Airlines are in for better times in 2020 as global profitability ticks up to a forecast $US29.3 billion after a worse than expected performance in 2019. The International Air Transport Association cut its forecast profitability for 2019 from $US28 billion to $US25.9 billion after the weaker than expected year. Most measures are expected to improve in 2020, although Boeing’s troubled 737 MAX will weigh on the profitability of US airlines. And there is some good news for passengers next year with the average return airfare expected to fall in 2020 to $US293 (2018 dollars) before surcharges and tax. This will put it 64 percent below 1998 levels after adjusting for inflation.
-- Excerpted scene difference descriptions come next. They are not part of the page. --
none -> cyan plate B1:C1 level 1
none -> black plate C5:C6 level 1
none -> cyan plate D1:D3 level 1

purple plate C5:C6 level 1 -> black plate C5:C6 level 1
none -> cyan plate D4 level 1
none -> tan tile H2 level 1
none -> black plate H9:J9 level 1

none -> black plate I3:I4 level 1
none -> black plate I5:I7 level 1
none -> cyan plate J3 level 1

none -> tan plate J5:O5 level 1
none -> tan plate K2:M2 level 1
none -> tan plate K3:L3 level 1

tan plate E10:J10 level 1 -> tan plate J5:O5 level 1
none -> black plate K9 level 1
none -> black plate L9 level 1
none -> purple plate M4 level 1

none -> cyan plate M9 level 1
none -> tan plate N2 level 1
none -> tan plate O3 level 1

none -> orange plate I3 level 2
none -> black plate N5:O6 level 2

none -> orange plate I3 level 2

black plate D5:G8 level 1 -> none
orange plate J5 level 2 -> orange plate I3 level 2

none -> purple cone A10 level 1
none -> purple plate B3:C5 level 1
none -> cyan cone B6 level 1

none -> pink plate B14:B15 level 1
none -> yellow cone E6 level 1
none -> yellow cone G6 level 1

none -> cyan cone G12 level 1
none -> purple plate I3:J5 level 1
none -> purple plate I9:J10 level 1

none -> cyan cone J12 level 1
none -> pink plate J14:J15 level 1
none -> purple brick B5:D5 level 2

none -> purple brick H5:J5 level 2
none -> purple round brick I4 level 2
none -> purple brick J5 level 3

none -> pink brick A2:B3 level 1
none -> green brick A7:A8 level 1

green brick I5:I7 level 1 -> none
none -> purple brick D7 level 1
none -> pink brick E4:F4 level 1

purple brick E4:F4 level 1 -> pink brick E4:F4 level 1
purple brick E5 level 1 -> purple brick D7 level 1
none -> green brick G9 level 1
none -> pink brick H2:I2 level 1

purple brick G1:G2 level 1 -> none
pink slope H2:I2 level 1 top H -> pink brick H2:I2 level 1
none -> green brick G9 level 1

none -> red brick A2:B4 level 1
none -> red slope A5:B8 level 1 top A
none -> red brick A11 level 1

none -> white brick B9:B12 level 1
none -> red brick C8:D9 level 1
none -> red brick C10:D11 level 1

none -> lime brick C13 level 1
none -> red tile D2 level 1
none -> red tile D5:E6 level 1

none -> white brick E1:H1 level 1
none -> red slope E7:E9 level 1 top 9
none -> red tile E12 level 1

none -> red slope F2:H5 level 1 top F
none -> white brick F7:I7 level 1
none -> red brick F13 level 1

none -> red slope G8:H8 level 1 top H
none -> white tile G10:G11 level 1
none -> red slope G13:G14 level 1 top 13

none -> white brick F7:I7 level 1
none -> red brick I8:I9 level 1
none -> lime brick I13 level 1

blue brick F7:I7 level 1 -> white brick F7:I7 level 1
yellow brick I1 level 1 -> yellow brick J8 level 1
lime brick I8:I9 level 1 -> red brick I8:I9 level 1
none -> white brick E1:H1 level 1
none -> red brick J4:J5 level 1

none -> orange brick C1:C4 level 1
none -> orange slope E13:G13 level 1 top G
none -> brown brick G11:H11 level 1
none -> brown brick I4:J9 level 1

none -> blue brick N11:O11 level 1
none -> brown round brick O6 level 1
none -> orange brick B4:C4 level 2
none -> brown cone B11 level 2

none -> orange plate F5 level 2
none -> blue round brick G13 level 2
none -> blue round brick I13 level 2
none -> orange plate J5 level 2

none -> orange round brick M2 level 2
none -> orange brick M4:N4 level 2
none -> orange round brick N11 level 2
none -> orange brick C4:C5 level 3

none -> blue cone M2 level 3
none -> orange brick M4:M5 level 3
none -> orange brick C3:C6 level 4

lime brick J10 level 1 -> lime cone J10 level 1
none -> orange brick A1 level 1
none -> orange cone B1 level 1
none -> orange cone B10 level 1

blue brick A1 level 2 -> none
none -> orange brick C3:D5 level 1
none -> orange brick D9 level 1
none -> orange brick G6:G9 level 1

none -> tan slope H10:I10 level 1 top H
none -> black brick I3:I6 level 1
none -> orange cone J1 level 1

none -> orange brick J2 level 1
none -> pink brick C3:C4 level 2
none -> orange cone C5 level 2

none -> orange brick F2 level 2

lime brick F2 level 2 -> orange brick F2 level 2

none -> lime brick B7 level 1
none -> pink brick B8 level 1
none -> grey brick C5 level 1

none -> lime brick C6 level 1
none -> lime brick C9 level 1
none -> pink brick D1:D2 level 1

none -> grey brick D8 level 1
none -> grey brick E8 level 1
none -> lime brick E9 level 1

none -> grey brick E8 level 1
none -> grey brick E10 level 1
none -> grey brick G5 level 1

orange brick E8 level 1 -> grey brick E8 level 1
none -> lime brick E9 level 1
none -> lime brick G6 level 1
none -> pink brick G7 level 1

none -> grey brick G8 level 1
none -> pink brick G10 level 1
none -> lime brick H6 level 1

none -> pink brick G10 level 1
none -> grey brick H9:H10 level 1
READ: IATA calls on Europe's 'Green Deal' to embrace biofuels IATA director general Alexandre de Juniac attributed the weaker than expected 2019 economic performance to slowing economic growth, trade wars, geopolitical tensions and social unrest as well as continuing uncertainty over Brexit. “Yet the industry managed to achieve a decade in the black, as restructuring and cost-cutting continued to pay dividends,’’ he said. “It appears that 2019 will be the bottom of the current economic cycle and the forecast for 2020 is somewhat brighter. “The big question for 2020 is how capacity will develop, particularly when, as expected, the grounded 737 MAX aircraft return to service and delayed deliveries arrive.” IATA expects the 2020 improvements to be driven in part by improved global GDP growth of 2.7 percent, up from 2.5 percent in 2019, and a further dip in oil prices to $US63 per barrel (Brent crude). Also contributing to the improved profitability, it predicts, will be flat unit labor costs, a 4 percent growth in passenger demand and modest rebound in cargo growth. If achieved as expected, the profit will mean the industry will have been in the black for 11 years. Forecast highlights of expected 2020 Global performance include:
  • A return on invested capital forecast of 6 percent (Up from 5.7 percent expected in 2019).
  • A net profit margin of 3.4 percent (up from 3.1 percent for 2019).
  • Overall industry revenues of $US872 billion, up 4.0 percent on $838 billion in 2019.
  • Industry operating expenses that climb 3.5 percent to $823 billion from $796 billion in 2019.
  • A 4 percent growth in passenger numbers to 4.72 billion.
  • A 2 percent increases in freight tonnes carried to 62.4 million.
  • An Average net profit per departing passenger of $US6.20, up from $US5.70 in 2019
A regional breakdown of the forecast shows North America continuing as the industry profit powerhouse but with a slight fall in net profit to $16.5 billion from $US16.9 billion in 2019. IATA predicted this would be the result of a slowing economy and a significant increase in aircraft deliveries “particularly with the return of the 737 MAX fleet”. Profitability for European airlines is expected to rise from $US6.2 billion in 2019 to $US7.9 billion as economic growth picks up and capacity growth remains moderate. Asia-Pacific carriers will benefit from a recovery in world cargo to show a $US6 billion net profit, up from $US4.9 billion in 2019. Some rebound is expected in the Middle East as airlines in the region restructure but not enough to take it back into profit. “But this will take time and a loss is expected for a third consecutive year, estimated at $US 1 billion, trimmed from $US1.5 billion in 2019,’’ IATA said. Latin American carriers are tipped to benefit from improvements in underlying economies as well as restructuring to return to the black with a small profit of $US100 million but African carriers are projected to show a similar loss to 2019 of $US200 million. .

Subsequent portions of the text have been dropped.